Concludiamo l’esame della nuova normativa sull’auto-riciclaggio evidenziandone la differenza con il riciclaggio propriamente detto.

 

            Il reato di riciclaggio (art.648bis Codice penale) scatta nei confronti di chi, fuori dei casi di concorso nel reato, sostituisce o trasferisce denaro/beni/altre utilità provenienti da reato non colposo o compie in relazione ad essi altre operazioni, in modo da ostacolare l’identificazione della loro provenienza illegale. Se i beni ed i soldi sono impiegati dallo stesso in attività economiche proprie si commette il reato, con analoga gravità, di auto-riciclaggio, previsto dall’art.648ter.

La Giurisprudenza è stata sinora molto rigorosa, infatti i Giudici di Cassazione, per es.) riconoscono responsabile di riciclaggio il Rappresentante legale ed il Socio di una Società che fanno transitare dalla contabilità (sotto forma di finanziamento) i proventi di reati commessi da loro parenti (Cassazione 11491/2017).

Perché ci sia riciclaggio è, inoltre, sufficiente compiere operazioni volte non solo ad impedire in modo definitivo, ma anche a rendere difficile l’accertamento della provenienza del denaro, con qualsiasi espediente che aggiri la libera e normale esecuzione dell’attività svolta (Cassazione 1422/2012).

E’ di per sé un autonomo atto di riciclaggio qualsiasi prelievo/trasferimento di fondi, dopo precedenti versamenti (ed anche il mero trasferimento di denaro di provenienza illegale), da un conto corrente bancario ad un altro diversamente intestato presso un diverso Istituto di credito (Cassazione 546/2011) anche qualora ci fosse una piena tracciabilità delle operazioni bancarie. Questo perché, data la natura fungibile del bene, per il solo fatto di depositare il denaro, esso è automaticamente sostituito (Cassazione 47375/2009).
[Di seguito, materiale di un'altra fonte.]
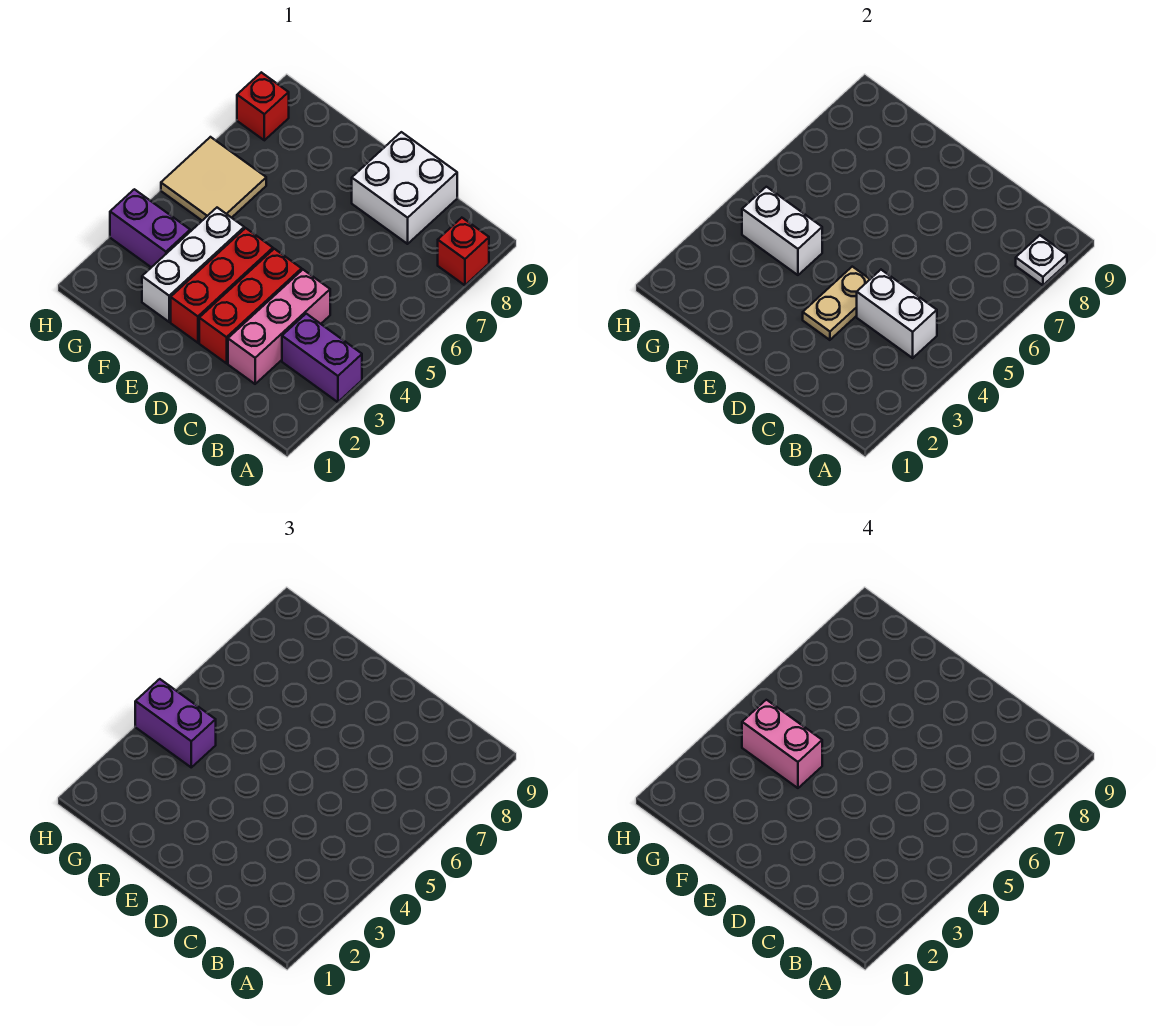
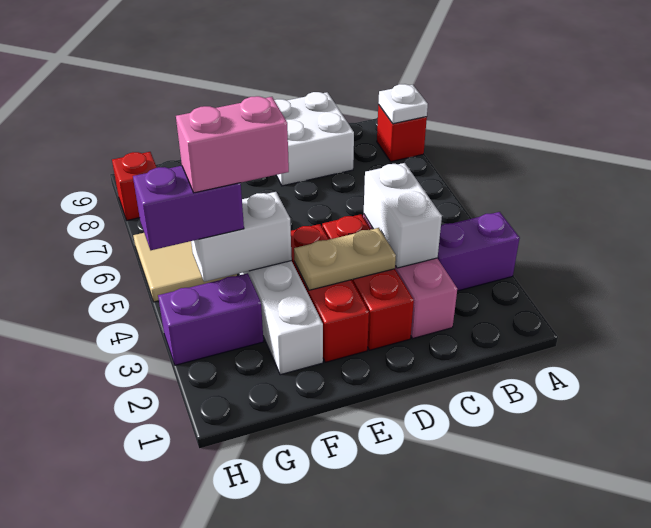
white brick B4:C4 level 2 -> white brick C3:C4 level 2
tan plate D3:D4 level 2 -> tan plate D3:E3 level 2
Non occorre sia efficacemente impedita la tracciabilità del percorso dei beni: basta che sia anche solo ostacolata (Cassazione 1422/2012 – 3397/2012).
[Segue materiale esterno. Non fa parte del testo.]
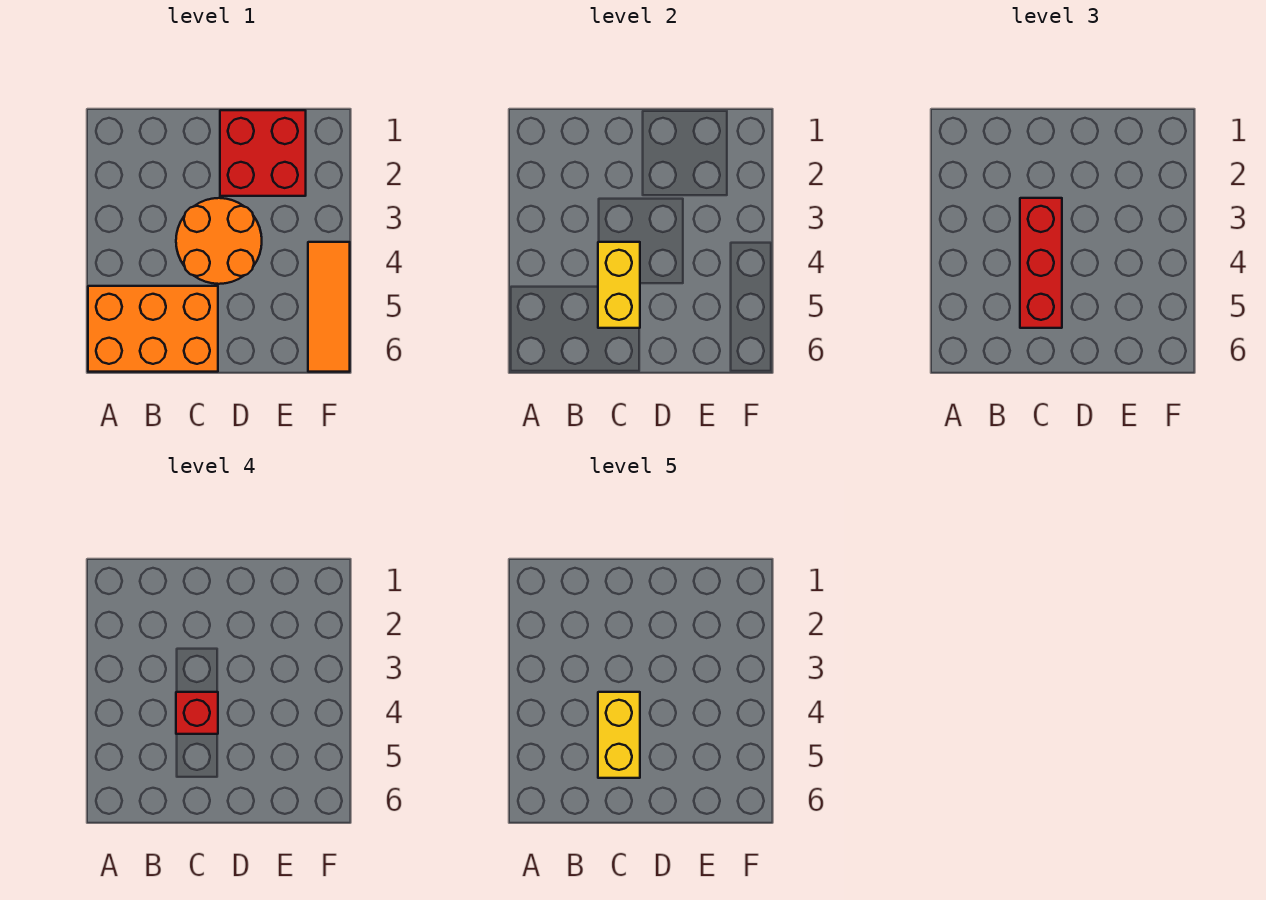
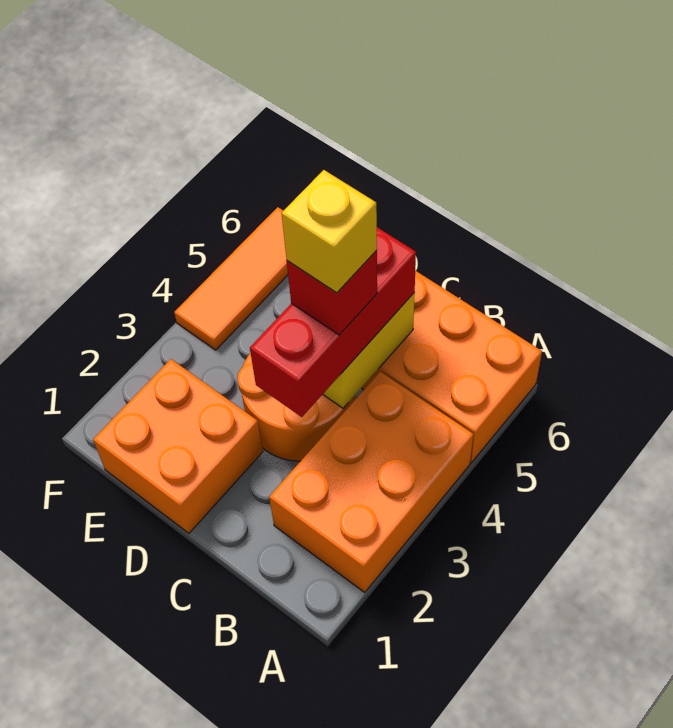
none -> orange brick A2:B4 level 1
yellow brick C4:C5 level 5 -> yellow brick C4 level 5
red brick D1:E2 level 1 -> orange brick D1:E2 level 1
Il riciclaggio (a differenza dell’auto-riciclaggio) richiede il coinvolgimento di terzi estranei al reato principale da cui provengono i denari. L’auto-riciclaggio risolve le difficoltà di provare il consapevole coinvolgimento del terzo nella ripulitura delle somme illecite in quanto è lo stesso Soggetto che ha commesso il reato principale (e da cui derivano i beni o le utilità) a trasferire/investire/impiegare le stesse. Rispetto al riciclaggio, è richiesto un ostacolo all’identificazione della provenienza non generica ma concreta.
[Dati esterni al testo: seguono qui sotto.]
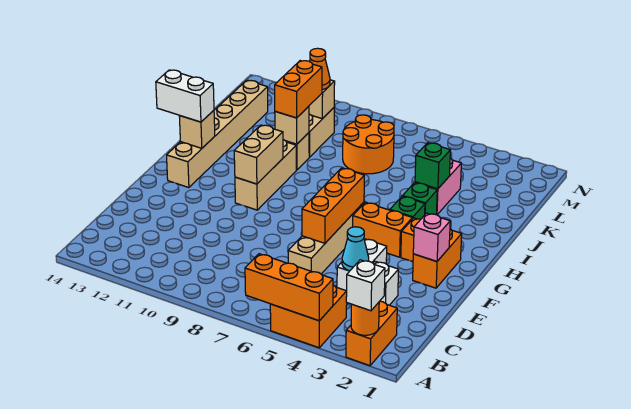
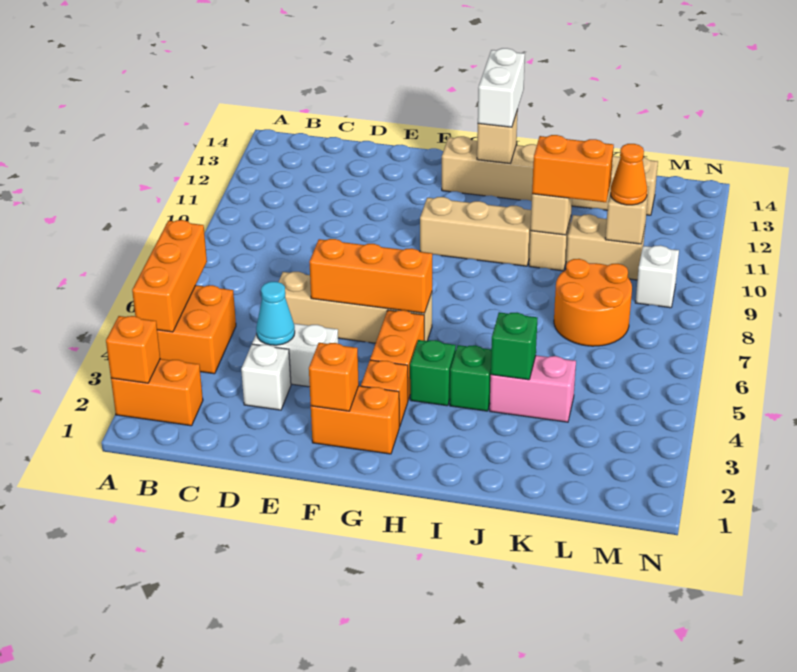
orange round brick A2 level 2 -> orange brick A2 level 2
white brick A2 level 3 -> white brick M9 level 1
pink brick F2 level 2 -> orange brick F2 level 2
tan brick G10:H10 level 2 -> none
Dobbiamo tenere presente che questi reati sono inseriti tra quelli “fonte” che fanno scattare le responsabilità dell’Ente a norma del Dlgs 231/2001. Di conseguenza, con riferimento all’auto-riciclaggio, quando il Manager di una Società  (per es.) commette un reato fiscale a vantaggio dell’Ente e poi cerca di trasferire/sostituire/reimpiegare il provento dello stesso, anche la Società può essere chiamata a rispondere di auto-riciclaggio.